L’assessore all’agricoltura della Regione Umbria, Fernanda Cecchini, ha illustrato – presso la seconda commissione consiliare regionale, il report sull’attività, svolta nel 2013, dall’Agenzia regionale per la forestazione.

Nel suo intervento, la Cecchini ha spiegato come “anche a fronte di grandi difficoltà, l’Agenzia sia stato un interlocutore serio per la Regione: ha avviato – ha detto – la sua attività rispettando gli impegni su progettazione e realizzazione dei lavori, garantendo impiego e stipendi a tutti i dipendenti”.

Sull’atto, approvato all’unanimità, relazionerà, in Aula, il presidente della Commissione, Gianfranco Chiacchieroni.

La fase costitutiva dell’Agenzia è stata dedicata alla riallocazione delle risorse umane (personale foresta e dipendenti pubblici, questi a carico del bilancio regionale) e strumentali e dei progetti avviati dalle 5 comunità montane prima esistenti. Le uniche risorse finanziarie dell’Agenzia sono rappresentate dai proventi delle convenzioni con i Comuni e dalle risorse della progettazione comunitaria.

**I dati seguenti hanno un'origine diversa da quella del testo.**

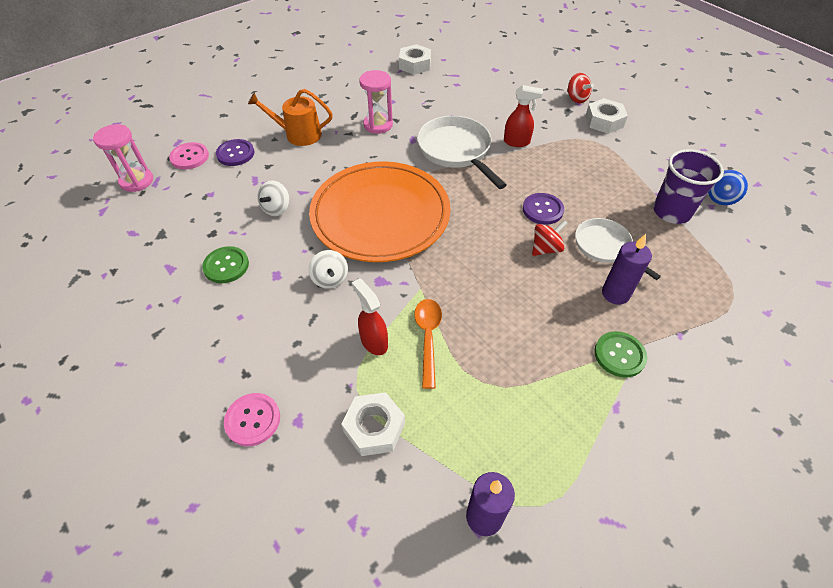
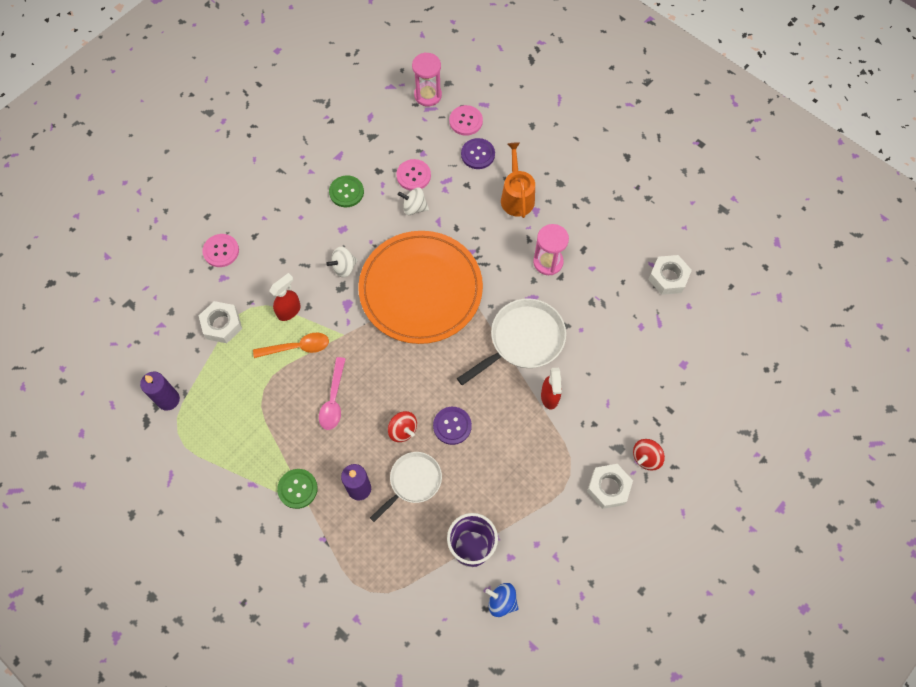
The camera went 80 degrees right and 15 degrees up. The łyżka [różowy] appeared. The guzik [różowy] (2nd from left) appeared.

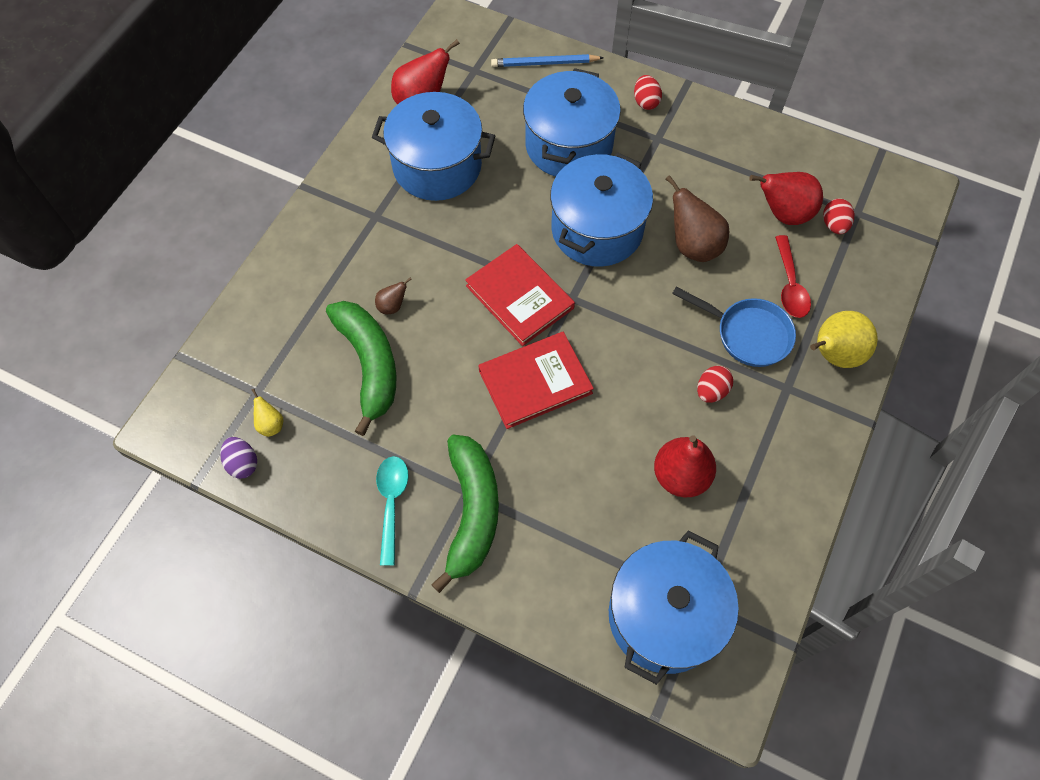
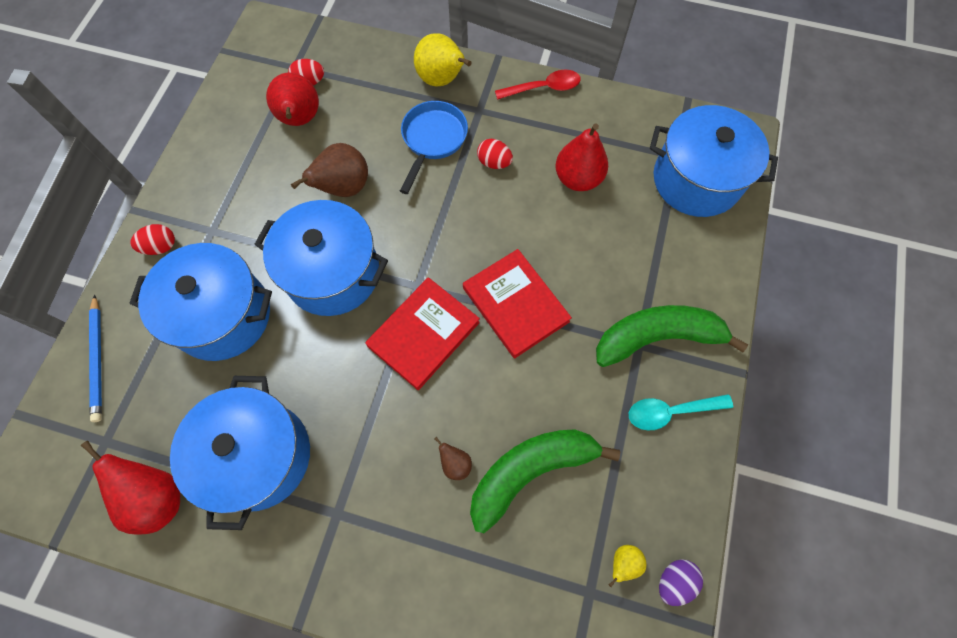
The camera went 100 degrees left and 5 degrees up. The łyżka [czerwony] moved.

La struttura dell’Agenzia si articola tra una sede centrale e 5 compartimenti con 9 sedi decentrate. Nel primo anno di attività è stata valutata la sostenibilità economica del nuovo assetto, che permette alla Regione di sviluppare una politica territoriale mirata alla tutela ambientale del territorio, alla valorizzazione del patrimonio forestale e alla prevenzione del rischio idrogeologico.